Background information
- Also known as: Dispirit (2014–2017)
- Origin: Lower Rio Grande Valley, Texas, U.S.
- Genres: Grungegaze; shoegaze; soft grunge (early);
- Years active: 2014–present
- Label: Sunday Drive
- Members: Toni Ordaz; Homero Solis;
- Past members: Austin Barrientos; Christian Resendez; Jes Morales;

= Glare (band) =

American shoegaze band

Glare is an American grungegaze band from the Lower Rio Grande Valley, Texas. Formed in 2014, under the name Dispirit, their original influences were Superheaven, Title Fight and Basement. Following their 2017 name change, their influences shifted to Nothing and Whirr.

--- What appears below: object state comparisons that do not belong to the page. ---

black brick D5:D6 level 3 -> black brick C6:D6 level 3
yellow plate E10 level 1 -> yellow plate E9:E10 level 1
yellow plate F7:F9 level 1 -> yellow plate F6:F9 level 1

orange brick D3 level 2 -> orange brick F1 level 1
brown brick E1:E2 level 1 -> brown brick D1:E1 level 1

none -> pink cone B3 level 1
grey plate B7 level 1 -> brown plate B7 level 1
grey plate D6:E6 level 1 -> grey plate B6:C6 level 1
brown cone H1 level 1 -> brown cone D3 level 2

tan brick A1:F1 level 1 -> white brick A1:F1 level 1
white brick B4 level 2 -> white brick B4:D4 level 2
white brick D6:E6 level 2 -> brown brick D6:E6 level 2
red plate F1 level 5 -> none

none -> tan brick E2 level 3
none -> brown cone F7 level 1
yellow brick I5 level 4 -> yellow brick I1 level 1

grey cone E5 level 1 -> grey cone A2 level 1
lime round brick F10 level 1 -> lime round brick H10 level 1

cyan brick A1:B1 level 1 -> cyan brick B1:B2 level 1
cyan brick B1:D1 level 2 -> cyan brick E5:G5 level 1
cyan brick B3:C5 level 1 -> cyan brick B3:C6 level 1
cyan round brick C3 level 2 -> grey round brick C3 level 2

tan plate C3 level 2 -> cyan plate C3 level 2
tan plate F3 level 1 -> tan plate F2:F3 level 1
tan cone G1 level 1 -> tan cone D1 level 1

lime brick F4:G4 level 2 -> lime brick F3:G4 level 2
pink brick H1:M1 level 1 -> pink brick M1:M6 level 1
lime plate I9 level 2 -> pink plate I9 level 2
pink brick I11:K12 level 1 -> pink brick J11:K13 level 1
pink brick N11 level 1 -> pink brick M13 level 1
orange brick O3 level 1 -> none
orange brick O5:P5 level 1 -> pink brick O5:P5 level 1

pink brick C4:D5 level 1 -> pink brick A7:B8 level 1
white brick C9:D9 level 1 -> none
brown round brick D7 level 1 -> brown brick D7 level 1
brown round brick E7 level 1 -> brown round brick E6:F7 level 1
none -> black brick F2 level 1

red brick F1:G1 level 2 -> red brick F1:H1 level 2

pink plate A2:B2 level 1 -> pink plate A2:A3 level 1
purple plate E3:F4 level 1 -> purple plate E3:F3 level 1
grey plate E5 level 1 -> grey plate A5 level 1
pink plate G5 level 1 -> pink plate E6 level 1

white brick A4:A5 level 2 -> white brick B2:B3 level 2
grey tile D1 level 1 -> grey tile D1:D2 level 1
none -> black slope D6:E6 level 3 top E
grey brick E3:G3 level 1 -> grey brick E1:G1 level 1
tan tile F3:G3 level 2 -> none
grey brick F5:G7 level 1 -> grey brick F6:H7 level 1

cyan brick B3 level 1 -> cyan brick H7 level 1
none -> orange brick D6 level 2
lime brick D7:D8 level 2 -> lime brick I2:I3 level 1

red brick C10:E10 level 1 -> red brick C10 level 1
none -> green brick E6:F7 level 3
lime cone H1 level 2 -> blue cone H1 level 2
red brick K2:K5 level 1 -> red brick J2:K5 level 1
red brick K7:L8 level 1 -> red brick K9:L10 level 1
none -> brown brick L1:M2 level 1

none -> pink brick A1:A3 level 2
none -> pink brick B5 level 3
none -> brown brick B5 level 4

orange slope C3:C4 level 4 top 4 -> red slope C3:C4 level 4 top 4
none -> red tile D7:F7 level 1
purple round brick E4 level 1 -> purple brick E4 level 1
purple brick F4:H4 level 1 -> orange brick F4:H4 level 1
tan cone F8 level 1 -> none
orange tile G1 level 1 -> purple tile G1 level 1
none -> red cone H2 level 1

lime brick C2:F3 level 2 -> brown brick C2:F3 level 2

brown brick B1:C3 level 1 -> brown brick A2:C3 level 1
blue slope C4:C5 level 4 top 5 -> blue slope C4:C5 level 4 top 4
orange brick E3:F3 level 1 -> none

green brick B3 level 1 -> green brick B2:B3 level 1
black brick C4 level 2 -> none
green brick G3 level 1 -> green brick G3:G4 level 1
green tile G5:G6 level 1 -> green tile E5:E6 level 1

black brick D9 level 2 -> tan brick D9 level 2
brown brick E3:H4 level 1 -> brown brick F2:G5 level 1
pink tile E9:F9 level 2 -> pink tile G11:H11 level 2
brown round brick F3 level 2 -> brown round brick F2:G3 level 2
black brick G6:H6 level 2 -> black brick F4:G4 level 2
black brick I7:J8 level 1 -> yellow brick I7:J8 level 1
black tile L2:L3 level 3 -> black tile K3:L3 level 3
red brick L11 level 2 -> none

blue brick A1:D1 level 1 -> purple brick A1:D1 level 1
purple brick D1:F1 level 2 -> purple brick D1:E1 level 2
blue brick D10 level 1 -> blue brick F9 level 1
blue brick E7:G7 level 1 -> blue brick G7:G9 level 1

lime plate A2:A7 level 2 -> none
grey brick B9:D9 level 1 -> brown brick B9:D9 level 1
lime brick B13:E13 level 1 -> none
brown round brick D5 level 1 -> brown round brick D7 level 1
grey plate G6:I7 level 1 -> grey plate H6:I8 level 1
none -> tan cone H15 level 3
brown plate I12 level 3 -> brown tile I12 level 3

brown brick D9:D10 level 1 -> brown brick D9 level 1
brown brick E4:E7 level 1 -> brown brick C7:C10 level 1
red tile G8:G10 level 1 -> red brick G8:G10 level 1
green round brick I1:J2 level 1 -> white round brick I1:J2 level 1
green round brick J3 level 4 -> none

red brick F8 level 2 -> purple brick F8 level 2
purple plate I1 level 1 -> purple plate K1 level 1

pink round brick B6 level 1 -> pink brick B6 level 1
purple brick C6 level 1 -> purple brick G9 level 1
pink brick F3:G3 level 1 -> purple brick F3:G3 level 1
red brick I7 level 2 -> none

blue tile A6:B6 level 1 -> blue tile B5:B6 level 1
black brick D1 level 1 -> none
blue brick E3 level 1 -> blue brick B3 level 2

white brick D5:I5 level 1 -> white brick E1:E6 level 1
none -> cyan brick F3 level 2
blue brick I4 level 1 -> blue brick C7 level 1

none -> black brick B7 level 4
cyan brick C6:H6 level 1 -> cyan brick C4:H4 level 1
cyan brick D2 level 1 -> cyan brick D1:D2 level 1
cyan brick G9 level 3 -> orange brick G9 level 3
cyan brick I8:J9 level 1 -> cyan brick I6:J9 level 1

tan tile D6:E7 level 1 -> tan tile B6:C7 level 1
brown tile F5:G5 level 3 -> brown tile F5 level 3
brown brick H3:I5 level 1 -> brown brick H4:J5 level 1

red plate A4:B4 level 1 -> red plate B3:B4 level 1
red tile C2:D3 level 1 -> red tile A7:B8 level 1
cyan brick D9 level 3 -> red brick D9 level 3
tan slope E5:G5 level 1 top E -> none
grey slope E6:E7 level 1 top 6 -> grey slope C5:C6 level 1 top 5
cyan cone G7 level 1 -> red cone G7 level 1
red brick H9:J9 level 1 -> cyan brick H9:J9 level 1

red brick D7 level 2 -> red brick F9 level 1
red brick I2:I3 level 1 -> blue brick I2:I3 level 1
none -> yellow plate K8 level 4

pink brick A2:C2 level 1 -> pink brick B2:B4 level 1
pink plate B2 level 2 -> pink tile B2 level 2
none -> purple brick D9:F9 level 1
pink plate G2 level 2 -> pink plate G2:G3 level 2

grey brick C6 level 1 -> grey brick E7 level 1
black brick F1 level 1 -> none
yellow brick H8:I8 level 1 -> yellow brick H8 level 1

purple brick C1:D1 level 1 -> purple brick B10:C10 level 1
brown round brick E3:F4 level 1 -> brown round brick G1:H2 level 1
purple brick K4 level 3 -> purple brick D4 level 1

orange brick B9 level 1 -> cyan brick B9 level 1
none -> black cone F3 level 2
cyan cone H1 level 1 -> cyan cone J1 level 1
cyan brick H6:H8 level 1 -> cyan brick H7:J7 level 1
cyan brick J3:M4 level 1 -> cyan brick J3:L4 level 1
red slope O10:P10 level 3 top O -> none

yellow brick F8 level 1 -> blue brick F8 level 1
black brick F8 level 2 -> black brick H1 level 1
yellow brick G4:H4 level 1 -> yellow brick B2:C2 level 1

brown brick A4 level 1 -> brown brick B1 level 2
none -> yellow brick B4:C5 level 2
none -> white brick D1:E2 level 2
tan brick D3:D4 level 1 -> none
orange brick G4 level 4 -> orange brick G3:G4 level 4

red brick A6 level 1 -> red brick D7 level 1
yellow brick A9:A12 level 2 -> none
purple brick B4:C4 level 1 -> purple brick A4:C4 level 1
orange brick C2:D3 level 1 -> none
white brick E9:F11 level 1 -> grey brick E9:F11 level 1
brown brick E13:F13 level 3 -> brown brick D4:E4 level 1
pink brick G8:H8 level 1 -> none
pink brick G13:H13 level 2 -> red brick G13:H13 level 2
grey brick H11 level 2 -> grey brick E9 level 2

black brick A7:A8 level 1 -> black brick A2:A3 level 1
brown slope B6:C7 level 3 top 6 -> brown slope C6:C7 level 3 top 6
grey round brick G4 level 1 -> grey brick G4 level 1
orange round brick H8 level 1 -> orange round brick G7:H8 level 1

In 2017, they released their debut songs "Into Me" and "Blank". In 2021, they released the EP Heavenly. They released their first album, Sunset Funeral in April 2025. Releasing the single "Mourning Haze" in August 2024.

==Discography==
===Albums===
- Sunset Funeral (2025)

===EPs===
- Heavenly (2021)

===Singles===
- "Into You" (2017)
- "Void in Blue" (2018)
- "Passing Dream" (2021)
- "Bloom" (2023)
- "Mourning Haze" (2024)
- "Guts" (2025)
- "Nü Burn" (2025)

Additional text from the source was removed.